Would you care to share particular concerns with the code?  If you can
share more concrete concerns, I may be able to answer them.

I am happy to answer questions or revise the patch if necessary.

From a point of view of code reading and understanding, i.e. code
analysis, tight coupling of code increases the difficulty to understand the code significantly. Code that calls functions with side effects can only be understodd if all called functions with sideeffects are also understood.

To be specific:

1408: the 'readbody' function gets a socket, some more args and a length.
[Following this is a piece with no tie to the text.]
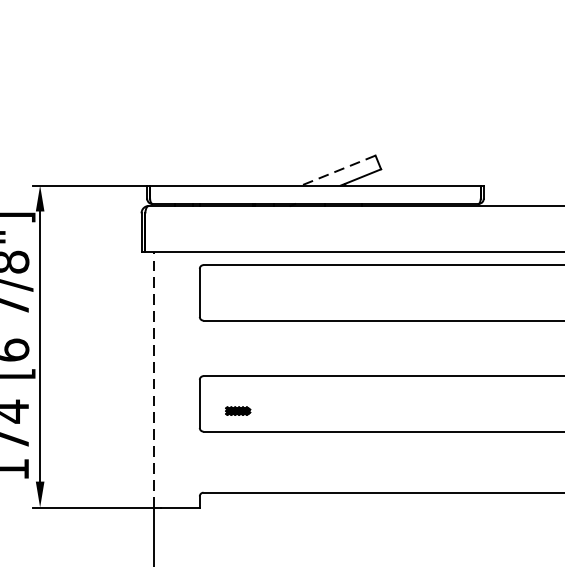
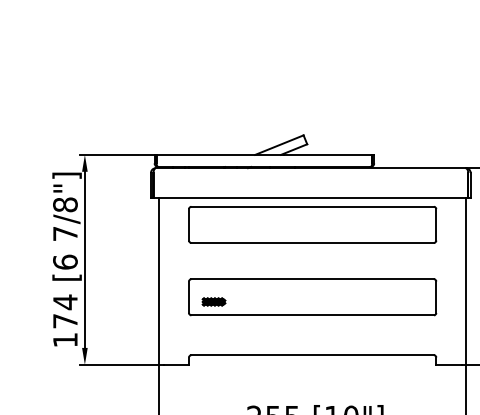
line: (337, 171) -> (278, 145), dashed -> solid
line: (153, 379) -> (158, 281), dashed -> solid
part: (237, 410) -> (213, 301), size x1.43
1416: char buf[MSGBUFSIZE+4];

      fixed length 'buf'. This is the place where potentiall a buffer
      overflow could occur.

1417: char *inbufp = buf

1430: while (protocol->delimited || len > 0)

      we loop as long as len > 0.

  1436: SockRead(sock, inbufp, sizeof(buf)-4-(inbufp-buf)))

        This can not overflow.

  1467: inbufp[len++] = '\r';

        Can overflow if inbufp[len] outside of 'buf'. Can we prove that
        inbufp[len] does not move out of 'buf'? inbufp is a pointer that
        is being increased - possibly outside of buf.

  1485: issoftline = UnMimeBodyline(&inbufp, protocol->delimited, issoftline);

        This is the crux of the problem, i.e. the place where sideeffects
        come into the picture. A referenc to inbufp is passed to
        UnMimeBodyline. That function can in principle do whatever it
        wants to the inbufp pointer. No 'remaining space in buf' argument
        is passed to that function, thus the function can not
        assure/enforce in bounds writing to 'buf'.

        Can we prove that UnMimeBodyline allways stays within the bounds
        of the remaining space in 'buf' and does not increase inbufp
        beyond MSGBUFSIZE?

1529: inbufp[2] = '\0';

      We're outside the loop. If we have proved at line 1485 that
      UnMimeBodyline can never grow outside of MSGBUFSIZE then we are
      safe. Otherwise we don't know.

There's one additional problem, which is not related to potential buffer overflows:

1501: if (forward && (!issoftline))
      {
...
1511:     rb_send(ctl, buf, &n);

      sends off the buffer

1524: if (forward && issoftline)
      {
...
1533: return rb_send(ctl, buf, &n);

      sends off the same buffer

Can this result in sending the same buffer twice? It all depends on 'issoftline' but that is a variable that is changing with line 1485.

This is what I've understood so far.